What is a personal guaranty for a restaurant lease?

A personal guaranty is a security instrument whereby the person signing the guaranty “Guarantor” remains liable for the monetary obligations of the restaurant lease.

If you operate your business as a corporation or limited liability company and wish to lease commercial real estate, the property owner will often require a personal guaranty.

Why should you be concerned about signing a guaranty?


Many business owners do not give much thought to signing a guaranty. As an honest person you intend to pay your rent during your tenancy. But what if you assign the lease or sell the restaurant?

A personal guaranty will typically remain in effect for the entire term of the lease and any options if exercised. With typical lease terms of five to ten years, you can remain liable years into the future for a restaurant you no longer own.

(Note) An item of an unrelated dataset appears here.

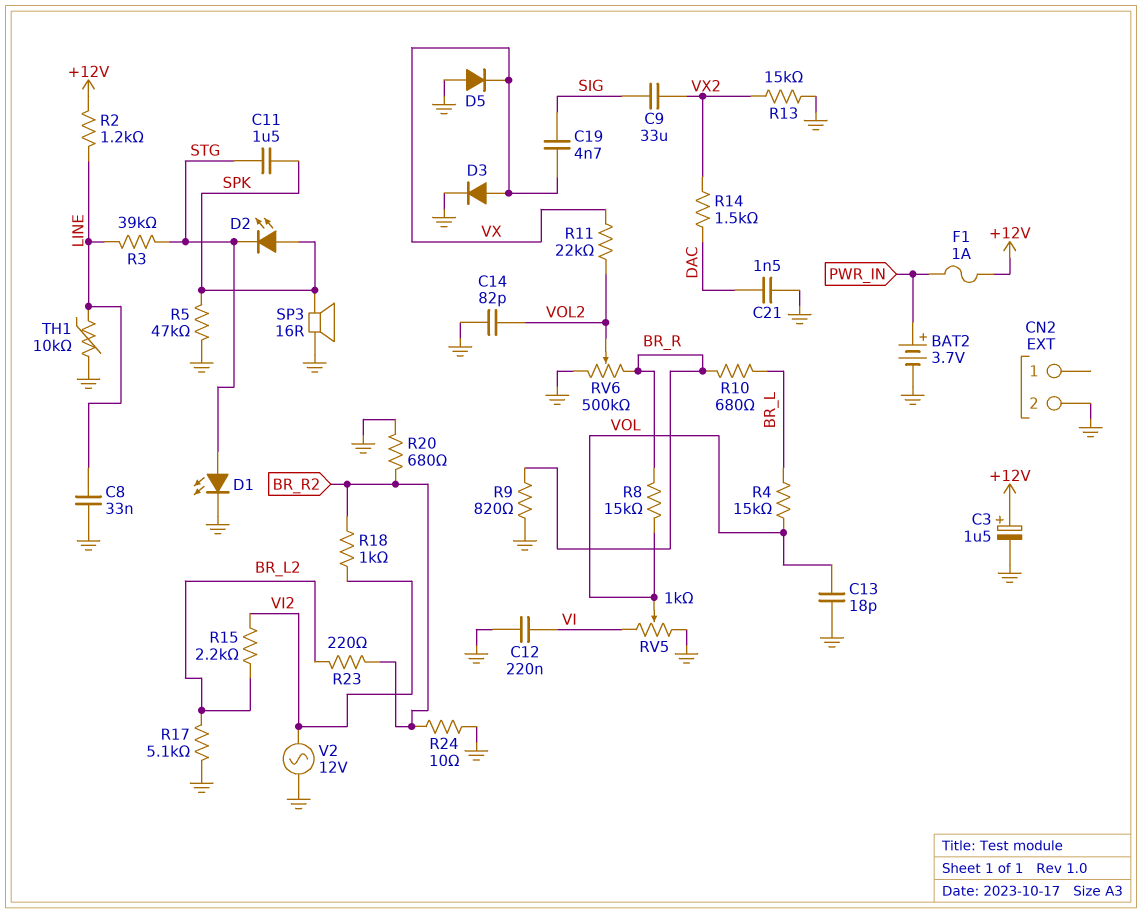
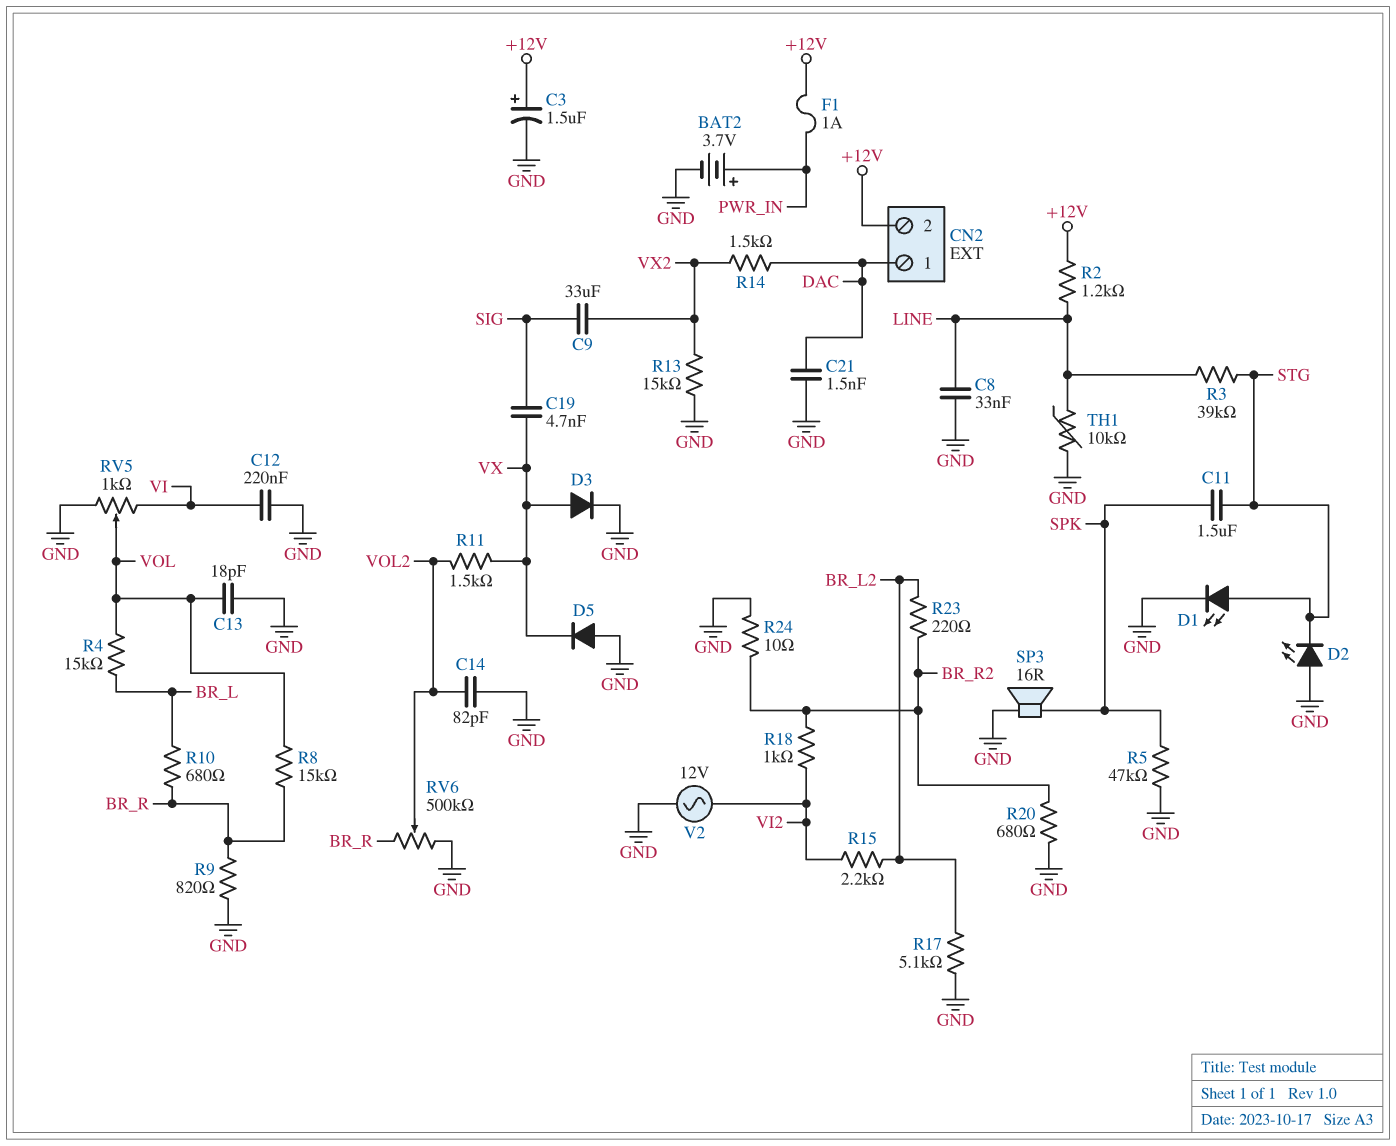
CN2 pin 1: none -> DAC
CN2 pin 2: GND -> +12V
D2: LED (A SPK, K STG) -> LED (A GND, K STG)
R11: 22k (VOL2, VX) -> 1.5k (VOL2, VX)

The following is a true story. A franchisee with multiple stores sold one of his restaurants and assigned the lease to the new owner.

Approximately three years later he was notified by the landlord that the restaurant  had closed and he was liable for rent.

He had signed a personal guaranty for a restaurant lease with a term of 10 years.

How do you protect yourself when signing a personal guaranty?

There are different methods to reduce your risk exposure with a personal guaranty. Here are a few ways:

Limit the period of time

Reduce the period of time that you remain liable. If you are signing a five year lease, limit the personal guaranty to the first 24 or 36 months.

Limit the guaranty to a fixed amount of money

Reduce the total liability to the lowest fixed dollar amount. For example the maximum personal guaranty shall be limited to an amount equal to twelve months rent.

Increase Security Deposit

If you have the capital available increase the security deposit. For example, a landlord may agree to a security deposit equal to 6, 9 or 12 months rent. Many landlords will agree to burn off the deposit over time if you pay rent on time. For example, landlord will provide a credit towards rent for the 13th, 25th, 37th and 61st months rent so that you deposit is reduced over time.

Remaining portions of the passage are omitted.